The zone 610 may include additional pressure applying devices
(e.g., compressive rollers 612), heating devices, cooling devices,
and/or other hardware as necessary or desired to provide a desired
level of heating and/or pressure to the assembly 500 located
between the pressure plates 602. If desired, the zone 610 may
include programmable components to allow application of controlled
and programmable heating, pressing, and/or cooling protocols to the
assembly 500. Also, if desired, the zone 610 may include coils
and/or other appropriate components to induce inductive heating of
jig 300. The applied heat and/or pressure in zone 610, optionally
heating the hot melt material on support 402/404 from inside and
through the material of the upper base member 320, causes the hot
melt material of the support member 420 to melt and optionally draw
into the structure of the upper base member 320 toward the heat
source, which adheres the support member 420 to the upper base
member 320.
[0146] After the assembly 500 leaves zone 610, if necessary, it may
move along the conveyance system to a removal location, shown as
Station 3 in the example of FIG. 3E. The conveyance system may move
the assembly through a cooling zone, if desired (e.g., if zone 610
does not itself include a cooling area and/or cooling protocol).
Alternatively or additionally, the pressure plates 602 may remain
clamped around the assembly 500 (and still applying a compressive
force to the assembly 500) for a sufficient time after they leave
the zone 610 for cooling to occur and/or to assure an adequate bond
has developed between the support member 420 and the upper base
member 320. Other processing may occur between zone 610 and Station
3, if desired. At Station 3, the pressure plates 602 can be opened
(e.g., rotated open about hinge connection) and the assembly 500
can be removed from the pressure plates 602.

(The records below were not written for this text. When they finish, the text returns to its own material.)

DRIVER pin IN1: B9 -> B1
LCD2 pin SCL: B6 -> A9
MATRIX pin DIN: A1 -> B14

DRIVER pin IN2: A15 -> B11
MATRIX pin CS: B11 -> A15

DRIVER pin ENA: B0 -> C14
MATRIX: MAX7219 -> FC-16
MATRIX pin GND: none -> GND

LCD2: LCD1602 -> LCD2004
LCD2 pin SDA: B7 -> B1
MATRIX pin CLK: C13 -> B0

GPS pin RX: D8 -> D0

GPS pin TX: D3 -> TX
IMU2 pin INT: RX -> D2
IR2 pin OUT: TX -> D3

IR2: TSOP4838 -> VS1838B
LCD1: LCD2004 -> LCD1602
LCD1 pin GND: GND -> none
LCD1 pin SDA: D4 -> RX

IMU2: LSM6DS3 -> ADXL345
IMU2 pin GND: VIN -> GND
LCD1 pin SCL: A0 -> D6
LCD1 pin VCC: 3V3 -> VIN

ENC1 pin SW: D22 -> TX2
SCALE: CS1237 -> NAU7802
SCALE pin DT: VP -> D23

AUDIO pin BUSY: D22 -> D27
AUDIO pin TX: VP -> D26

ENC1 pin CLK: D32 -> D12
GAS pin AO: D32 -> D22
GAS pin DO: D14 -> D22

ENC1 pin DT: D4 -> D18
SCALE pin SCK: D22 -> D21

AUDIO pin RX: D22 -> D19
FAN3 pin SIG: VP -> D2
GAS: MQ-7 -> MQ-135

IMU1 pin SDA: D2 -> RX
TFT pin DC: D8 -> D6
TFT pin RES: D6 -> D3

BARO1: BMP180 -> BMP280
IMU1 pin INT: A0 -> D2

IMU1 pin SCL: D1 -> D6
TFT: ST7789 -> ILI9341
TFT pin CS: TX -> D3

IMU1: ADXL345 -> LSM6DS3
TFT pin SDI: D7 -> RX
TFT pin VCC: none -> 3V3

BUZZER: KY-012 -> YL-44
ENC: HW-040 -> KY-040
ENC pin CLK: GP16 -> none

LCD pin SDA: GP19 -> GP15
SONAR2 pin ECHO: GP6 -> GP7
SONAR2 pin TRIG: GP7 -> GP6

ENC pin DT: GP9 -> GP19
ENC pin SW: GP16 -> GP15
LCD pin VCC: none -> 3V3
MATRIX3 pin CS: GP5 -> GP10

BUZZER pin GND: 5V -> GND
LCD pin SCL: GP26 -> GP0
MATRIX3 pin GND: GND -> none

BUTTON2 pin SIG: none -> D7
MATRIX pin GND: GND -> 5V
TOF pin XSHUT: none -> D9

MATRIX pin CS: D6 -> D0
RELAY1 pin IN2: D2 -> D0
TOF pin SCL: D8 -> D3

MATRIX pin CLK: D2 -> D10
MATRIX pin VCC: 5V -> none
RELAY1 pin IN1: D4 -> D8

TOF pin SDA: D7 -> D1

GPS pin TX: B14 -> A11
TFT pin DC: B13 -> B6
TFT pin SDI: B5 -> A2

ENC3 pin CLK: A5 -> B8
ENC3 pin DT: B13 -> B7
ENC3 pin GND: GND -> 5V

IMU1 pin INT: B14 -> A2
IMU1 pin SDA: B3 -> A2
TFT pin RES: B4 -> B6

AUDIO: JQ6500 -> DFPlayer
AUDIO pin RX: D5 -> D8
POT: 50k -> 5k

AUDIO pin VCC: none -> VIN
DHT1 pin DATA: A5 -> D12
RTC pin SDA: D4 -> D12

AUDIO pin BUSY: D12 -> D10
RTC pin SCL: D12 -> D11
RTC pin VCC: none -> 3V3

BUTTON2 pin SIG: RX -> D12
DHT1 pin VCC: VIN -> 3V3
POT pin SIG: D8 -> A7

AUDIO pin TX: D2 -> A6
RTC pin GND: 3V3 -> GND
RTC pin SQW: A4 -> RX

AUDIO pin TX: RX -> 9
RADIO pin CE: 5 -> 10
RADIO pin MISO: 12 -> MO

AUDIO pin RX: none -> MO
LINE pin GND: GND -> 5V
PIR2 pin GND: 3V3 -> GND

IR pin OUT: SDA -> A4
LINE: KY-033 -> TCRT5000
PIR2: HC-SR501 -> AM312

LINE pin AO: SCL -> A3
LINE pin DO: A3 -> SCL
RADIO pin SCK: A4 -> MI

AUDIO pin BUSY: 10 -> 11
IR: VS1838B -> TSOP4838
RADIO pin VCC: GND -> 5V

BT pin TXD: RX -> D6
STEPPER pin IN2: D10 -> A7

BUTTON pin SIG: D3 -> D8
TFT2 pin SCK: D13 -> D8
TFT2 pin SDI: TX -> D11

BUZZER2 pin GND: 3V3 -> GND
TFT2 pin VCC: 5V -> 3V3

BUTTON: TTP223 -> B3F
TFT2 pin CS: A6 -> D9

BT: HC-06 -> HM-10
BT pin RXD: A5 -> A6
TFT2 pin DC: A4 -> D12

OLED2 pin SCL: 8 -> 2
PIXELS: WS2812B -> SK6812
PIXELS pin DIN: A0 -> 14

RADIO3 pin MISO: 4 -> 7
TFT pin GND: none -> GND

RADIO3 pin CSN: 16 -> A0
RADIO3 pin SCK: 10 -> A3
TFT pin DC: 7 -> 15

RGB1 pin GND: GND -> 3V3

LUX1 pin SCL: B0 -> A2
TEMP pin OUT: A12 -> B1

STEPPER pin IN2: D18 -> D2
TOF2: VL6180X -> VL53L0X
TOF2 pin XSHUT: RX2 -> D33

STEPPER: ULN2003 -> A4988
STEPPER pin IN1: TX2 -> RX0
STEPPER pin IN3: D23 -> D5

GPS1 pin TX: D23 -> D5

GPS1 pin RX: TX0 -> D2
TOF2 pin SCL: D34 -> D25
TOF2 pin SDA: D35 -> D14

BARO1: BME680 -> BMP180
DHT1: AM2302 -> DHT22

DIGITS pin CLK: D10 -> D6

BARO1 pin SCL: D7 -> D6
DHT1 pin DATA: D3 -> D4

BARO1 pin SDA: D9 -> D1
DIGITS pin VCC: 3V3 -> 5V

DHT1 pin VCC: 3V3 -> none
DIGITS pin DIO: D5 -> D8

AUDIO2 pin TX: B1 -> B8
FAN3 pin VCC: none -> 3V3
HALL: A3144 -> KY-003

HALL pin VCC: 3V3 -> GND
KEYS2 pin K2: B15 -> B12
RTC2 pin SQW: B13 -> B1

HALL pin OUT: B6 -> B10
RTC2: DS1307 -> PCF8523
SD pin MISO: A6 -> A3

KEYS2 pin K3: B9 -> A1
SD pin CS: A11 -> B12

[0147] In the example described above, the entire assembly 500 is
attached to and removed from the pressure plates 602 and/or an area
between pressure plates 602. Other arrangements are possible
without departing from the invention. For example, if desired, jigs
300 may remain engaged with (optionally removably engaged with) the
pressure plate(s) 602 and/or conveyance system. In such a system,
at Station 1 the upper base member 320 and support member(s) 420
may be engaged and properly positioned with respect to one another
and with respect to the jig 300, and at Station 3 the combined
upper base member 320 and support member(s) 420 may be removed from
its respective jig 300 as a combined, unitary, single component
(referred to as element 720 below). This combined, unitary, single
component 720, which may be comprised of a sock or sock-type
component 320 having one or more support components 420 adhered to
it by a bonding or adhesive material, then may be used for
constructing an article of footwear as will be described in more
detail below.
[0148] Also, while generally "flat pressing" processes are
described with respect to FIGS. 3A-3E, if desired, the item pressed
may have a three-dimensional structure. This may be accomplished in
various ways. For example, if desired, the jig and pressure plates
could be designed to have complementary shaped surfaces so as to
allow pressure to be applied around the structure in various
different directions. As another example, a three-dimensional jig
and upper base member 320 (with one or more support members engaged
therewith) could be mounted in a vacuum chamber in which an outer
surface pulls inward under vacuum pressure to apply compressive
force to the upper base member and jig surfaces inside the
chamber.
[0149] FIG. 3F illustrates a support base 700 used in making
footwear structures in accordance with at least some examples of
this invention. At least some portion(s) of the exterior surface
702 of support base 700 of this example may be sized and shaped to
produce a desired final shape of a footwear upper product, as will
be described in more detail below. As some more specific examples,
one or more of the side heel areas, the rear heel area, the instep
side areas, the lace support areas, the plantar surface support
areas (i.e., the bottom surface), and/or the toe box area of the
support base 700 may be sized and shaped as desired for the final
footwear product. The support base 700 may be generally shoe shaped
and/or may resemble a conventional footwear last.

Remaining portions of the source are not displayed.